Here's what I feel like is a fairly exhaustive list:

  • genuine desire to do the right thing, ethics, or patriotism
  • desire for help some specific people (or people more broadly)
  • mad enough at some specific current thing they decided to run for office
  • well-intentioned but fell victim to their own ideological kool-aid or echo chamber
  • true believer in some strong broad ideological cause
  • in it just for personal wealth
  • pure ambition and vanity of being important
  • just think they could do a better job than the last bloke
  • people you know, or family, pushed you into running and you won
  • wanted to specifically change some law for corrupt purpose
  • you wanted to specifically represent some demographic or other group
  • you are addicted to the feeling of power
  • wanted to avoid some personal or criminal controversy
  • the office is a stepping-stone to some other career or goal
  • backed by a foreign power
  • advancing a specific special interest
  • part of larger group with a secret agenda
  • desire to oppress some other group, political or otherwise

Obviously some of these overlap or could both be true. A few approaches (rank them or something?) but I feel maybe the best is simply to answer the question, "What percentage of people currently in Congress (House and Senate) ran for Congress (most recent election) for this as one of the principal reasons?" Here's my take:

  • Do the right thing: 75%
  • Help people: 60%
  • Mad at a specific: 15%
  • Ideological capture: 25%
  • Ideological purist: 10%
  • Personal gain: 15%
  • Ambition or pride: 35%
  • Better than the last: 5%
  • Pushed into it: 5%
  • Specific corrupt change: 5%
  • Representation: 10%
  • Power addict: 10%
  • Avoiding or distracting: 1%
  • Stepping-stone: 10%
  • Foreign agent: 1%
  • Special interest: 10%
  • Secret agenda: ~0%
  • Desire to oppress: 1%

Of course a lot of these can overlap a bit, but that's fine. I'm talking about major reasons to run for office in any given election. (PS: should I have split help people into generally vs some specific group?)

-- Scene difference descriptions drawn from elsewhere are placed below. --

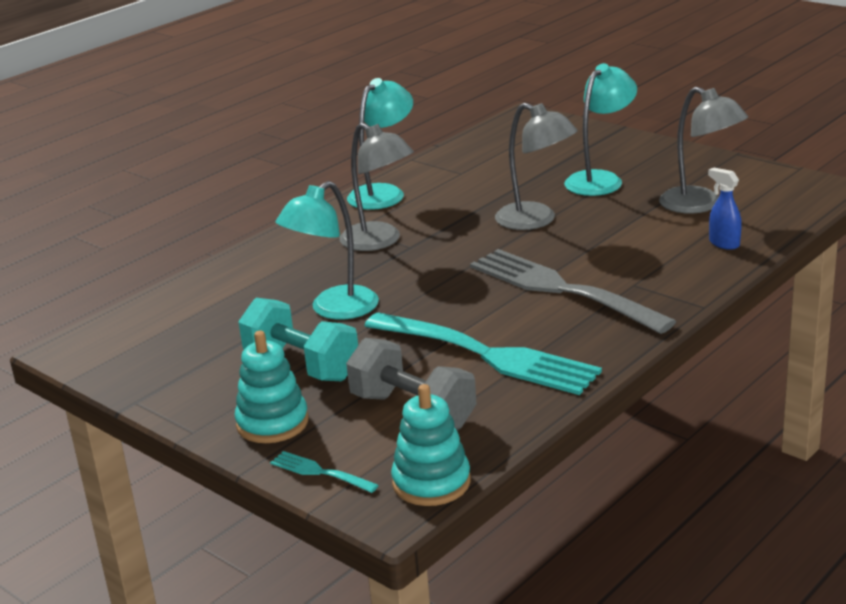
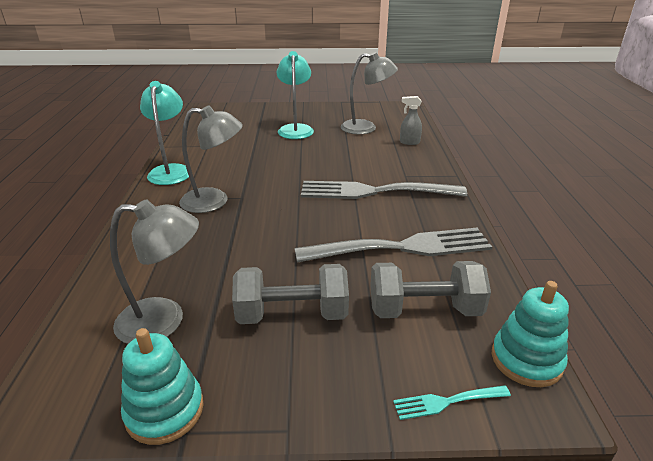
camera: 45 degrees left, 5 degrees up
(272, 423) = (344, 378): turquoise stacking toy -> turquoise stacking toy (164, 410)
(301, 365) = (292, 314): turquoise dumbbell -> grey dumbbell
(334, 310) = (252, 259): turquoise lamp -> none
(486, 355) = (401, 248): turquoise fork -> grey fork
(536, 220) = (296, 159): grey lamp -> grey lamp (164, 320)
(723, 243) = (409, 142): blue spray bottle -> grey spray bottle

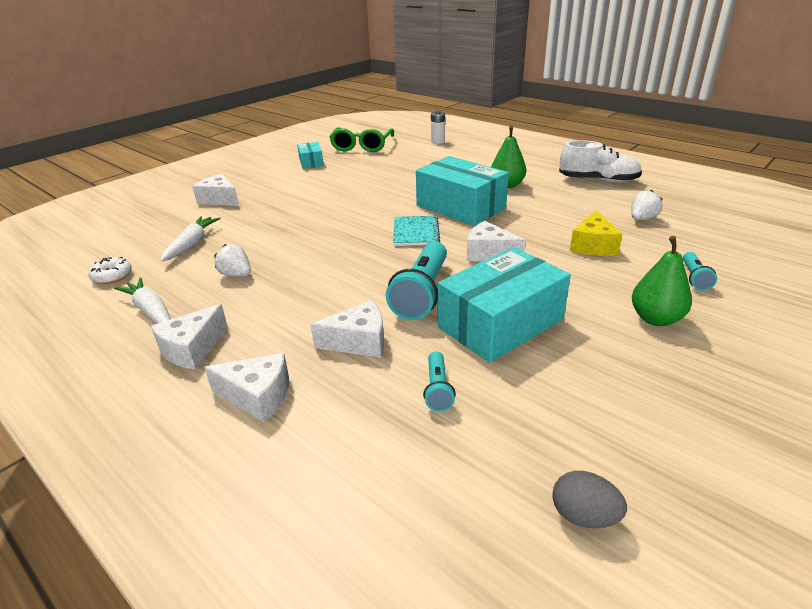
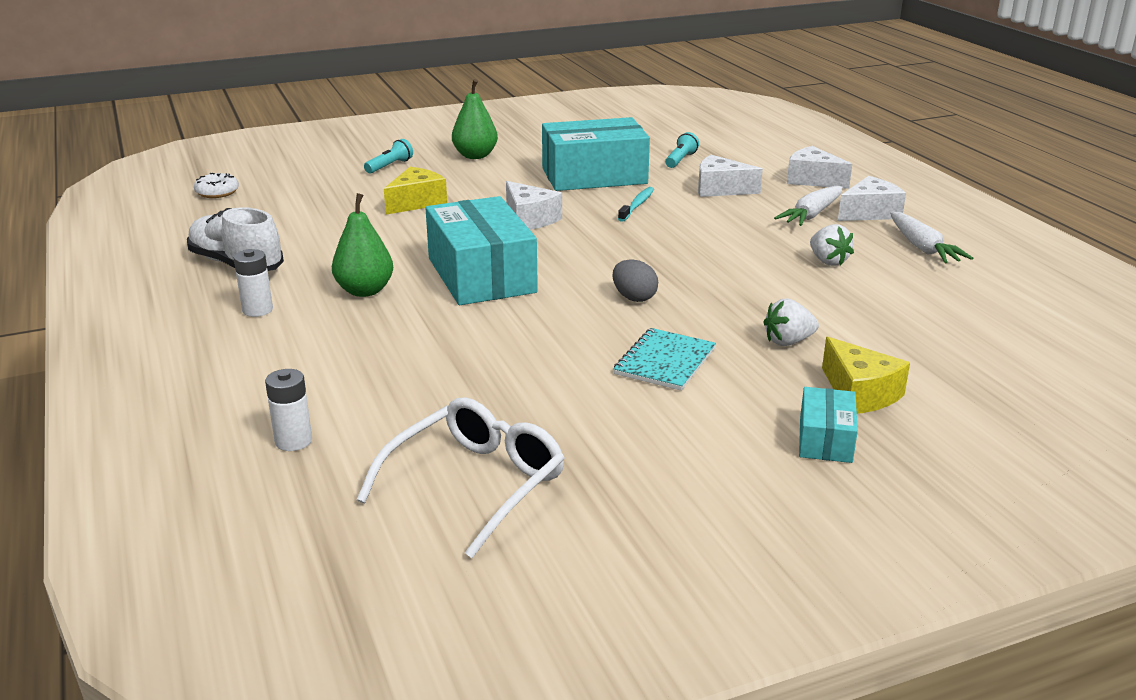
camera: 155 degrees left, 5 degrees down
(112, 276) = (993, 295): white donut -> white donut (217, 192)
(192, 244) = (894, 314): white carrot -> white carrot (811, 215)
(219, 199) = (859, 393): white cheese -> yellow cheese
(311, 162) = (637, 457): turquoise box -> turquoise box (825, 439)
(362, 146) = (475, 485): green glasses -> white glasses
(416, 232) = (580, 258): turquoise notebook -> turquoise notebook (665, 361)
(422, 293) = (637, 205): turquoise flashlight -> turquoise toothbrush
(537, 167) = (257, 310): none -> white battery
(584, 516) = (649, 119): grey egg -> grey egg (634, 298)
(642, 219) = (311, 211): white strawberry -> white strawberry (788, 342)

Do you think these are about right? Too charitable? Too cynical? I bring this up because I was recently talking to a friend who his mental model had pegged something like 60% of people in Congress as in it for the money and power. Another friend thinks that 70% are pure partisans (ideological purists). Another thinks it's mostly special interests and corporations. You can see how these can subtly skew opinions about almost any given topic.

Of course, to me, I'm correct of course :)

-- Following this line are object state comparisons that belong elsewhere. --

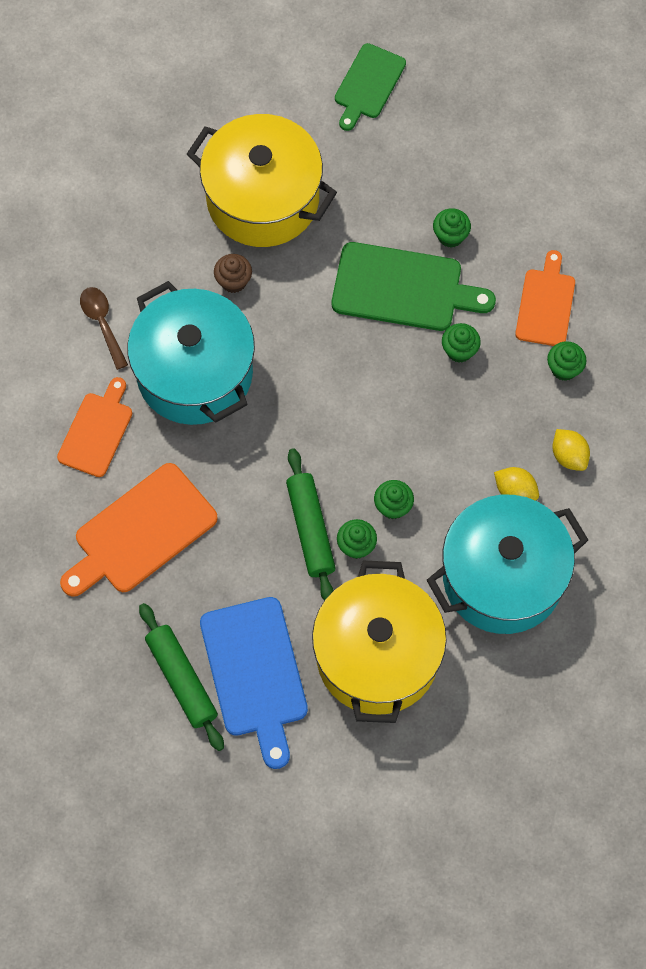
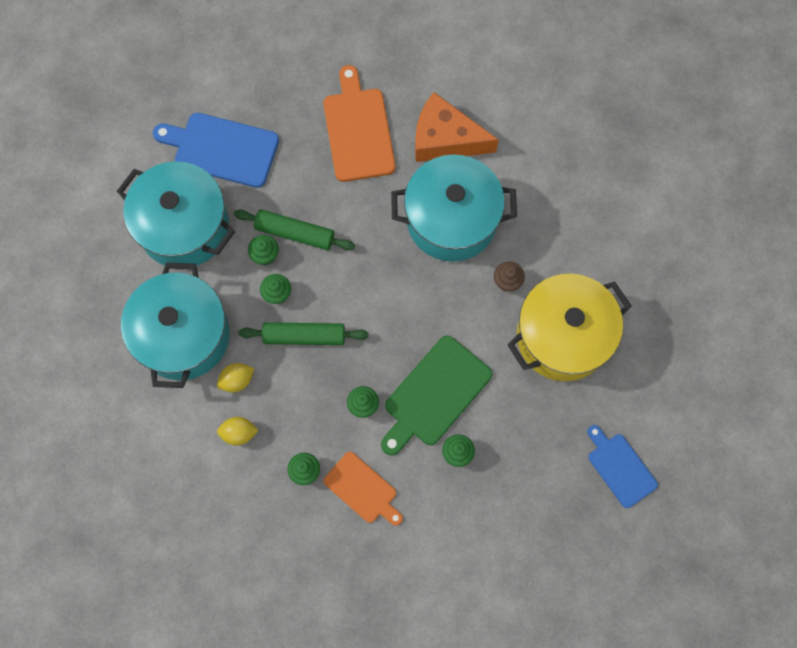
camera: 120 degrees right, 5 degrees up
(97, 431) = (445, 139): orange cutting board -> orange cheese
(102, 323) = (523, 181): brown spoon -> none
(181, 679) = (246, 105): green rolling pin -> green rolling pin (304, 336)
(368, 84) = (620, 467): green cutting board -> blue cutting board
(377, 656) = (184, 227): yellow pot -> turquoise pot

No but actually, if we think about the process many go to first get involved in politics, there's only a few common paths. There's being an activist of some sort and then you (or supported by an org) run as a logical next step. There's being fed up of some specific status quo and starting to run for something on a local level and then you end up working your way up. There's being wealthy and/or having connections (famous sometimes) and jumping in to something directly. There's being a pure egomaniac and running just for that. And then there's some group of people where you're minding your own business and you get recruited into it. And that's actually most paths into politics. Seems to me that there are better ways to make money, and better ways to spend your time, so I think most people run because they actually want to. Congresspeople aren't aliens, they have similar motivations to you and I, at least I think. How many people that you've talked to who have idly talked about what they would do if they were in charge, have given a corrupt reason to do so?

Economics is split into two very different fields. Macroeconomics is the art of economic forecasting. Microeconomics is the study of incentives. In microeconomics, politicians are modelled as maximizing votes in the next election, to the best of their ability.

Winning the election by 1% invites challengers next election. Winning the election by 20% tells the other party that their time and money are probably better spent elsewhere, so you run against a penniless, unsupported sacrificial lamb and cruise to reelection without having to dip too deeply into your war chest.